In this series, I’ll present the top 100 pro football quarterbacks as ranked by QB-TSP. This is a purely statistical ranking, with all the drawbacks that entails, and in many places it is not reflective of my subjective evaluations. For each of the next five Wednesdays, we’ll examine 20 players, starting this week with ranks 81-100. For each player, you’ll find data presented in this form:

[rank]. Player Name — Adjusted TSP — Career Value — Top 10s – Top 10 Points – Year-Points

These statistical categories are explained in the links above; again, if you haven’t read them recently, I’d encourage you to do so. TSP and Career Value are calculated the same way as I indicated last year, except that I have indeed switched to a ^1.85 modifier, which reduces the impact of exceptional seasons and blunts the ranking of one-year wonders. As a quick refresher/update, here are rough explanations of single-season TSP:

* Zero TSP (0 CV) indicates replacement-level performance, the quality of play you expect from someone making the minimum salary. 2017 example: Trevor Siemian.

* 500 TSP (0.3 CV) is an inconsequential season, an ineffective starter or a good part-time player. 2017 examples: Jacoby Brissett, Aaron Rodgers.

* 1000 TSP (1 CV) is an average season. The player had some value to his team, but he wasn’t a Pro Bowl-quality performer. 2017 examples: Blake Bortles, Dak Prescott.

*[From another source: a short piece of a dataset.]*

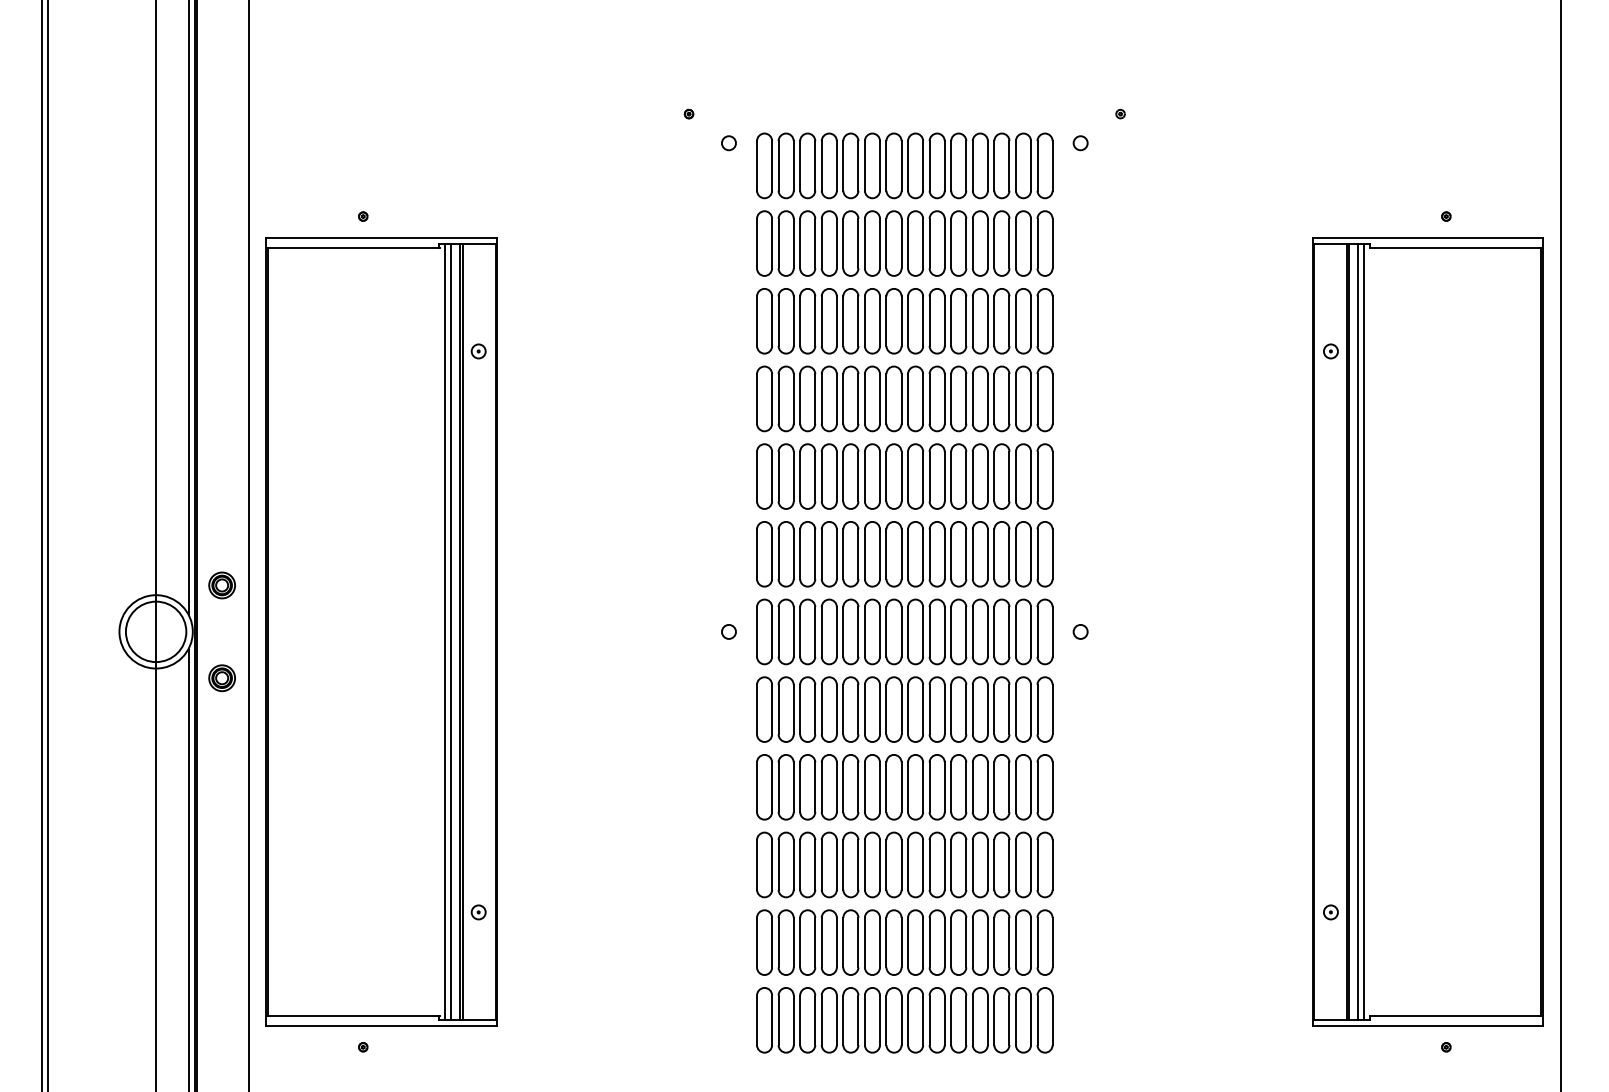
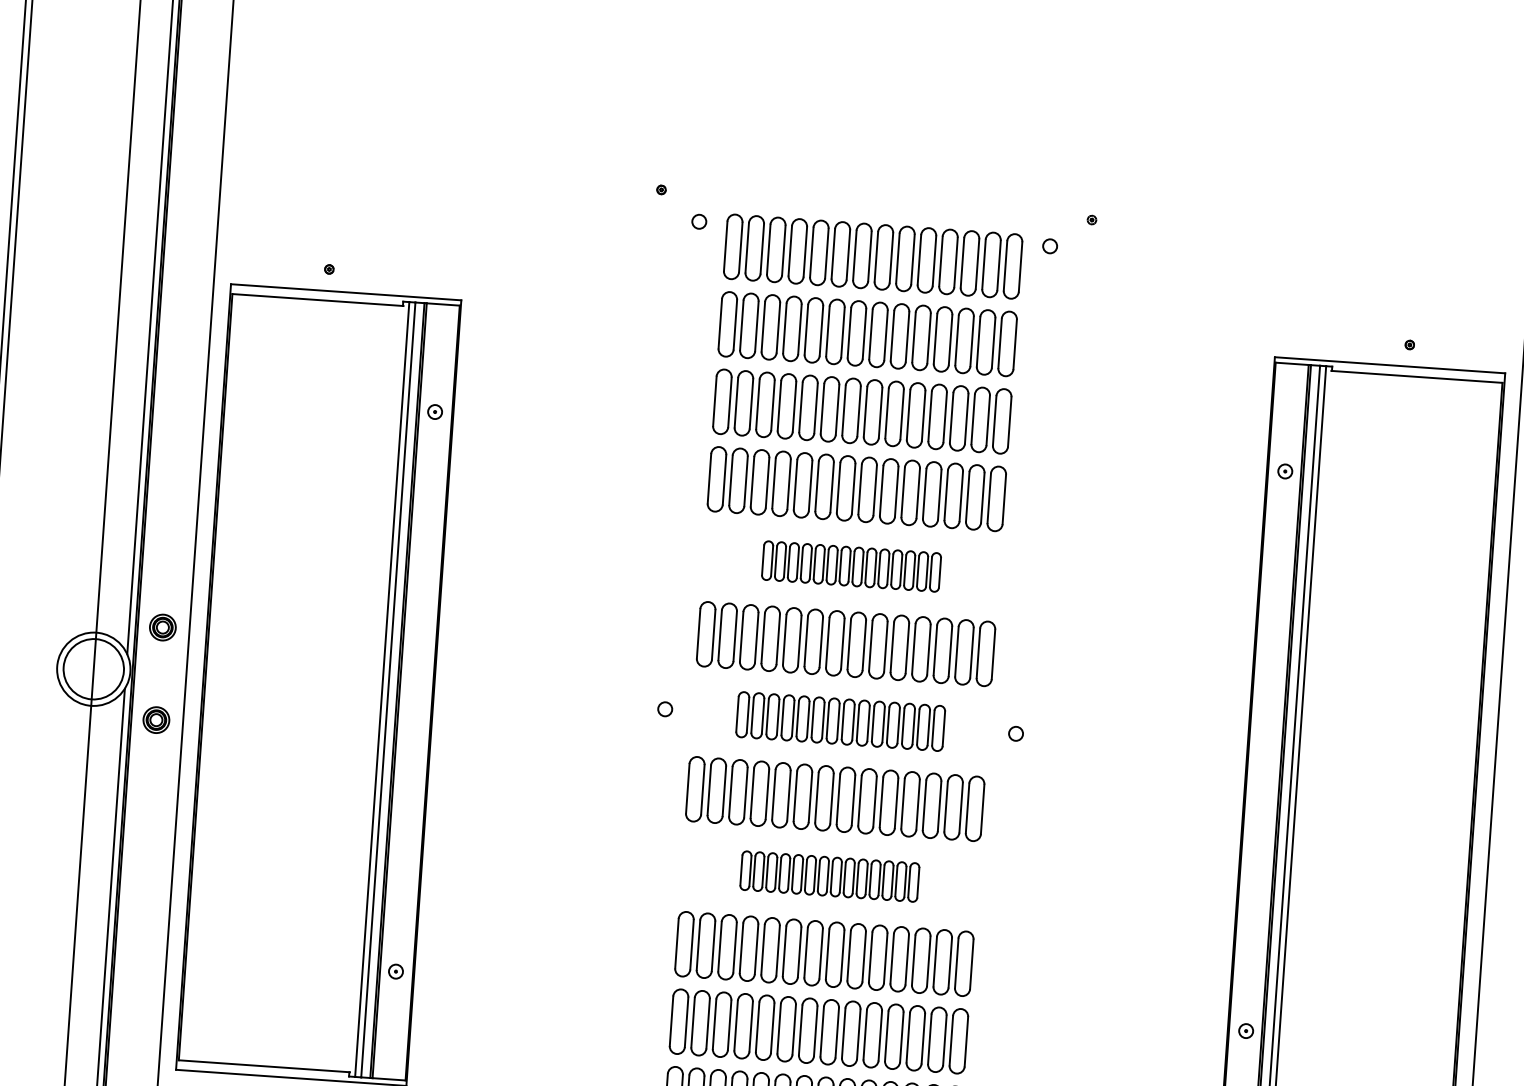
part: (904, 476) -> (851, 566), size x0.6
part: (904, 631) -> (840, 721), size x0.7
part: (904, 787) -> (829, 876), size x0.6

* 1500 TSP (2 CV) is a good season, a top-10 season, a borderline Pro Bowl season. This is a clear positive contribution to any player’s résumé. 2017 examples: Ben Roethlisberger, Matthew Stafford.

* 2000 TSP (3.5 CV) is a great season. It’s a top-5 performance, the player almost always makes the Pro Bowl, and he’ll usually generate some All-Pro support. 2017 examples: Alex Smith, Tom Brady.

* 2500 TSP (5.5 CV) is an exceptional season. These only occur about twice every three years. Most of them were first-team All-Pro, and about half were named league MVP. Most recent example: Matt Ryan in 2016.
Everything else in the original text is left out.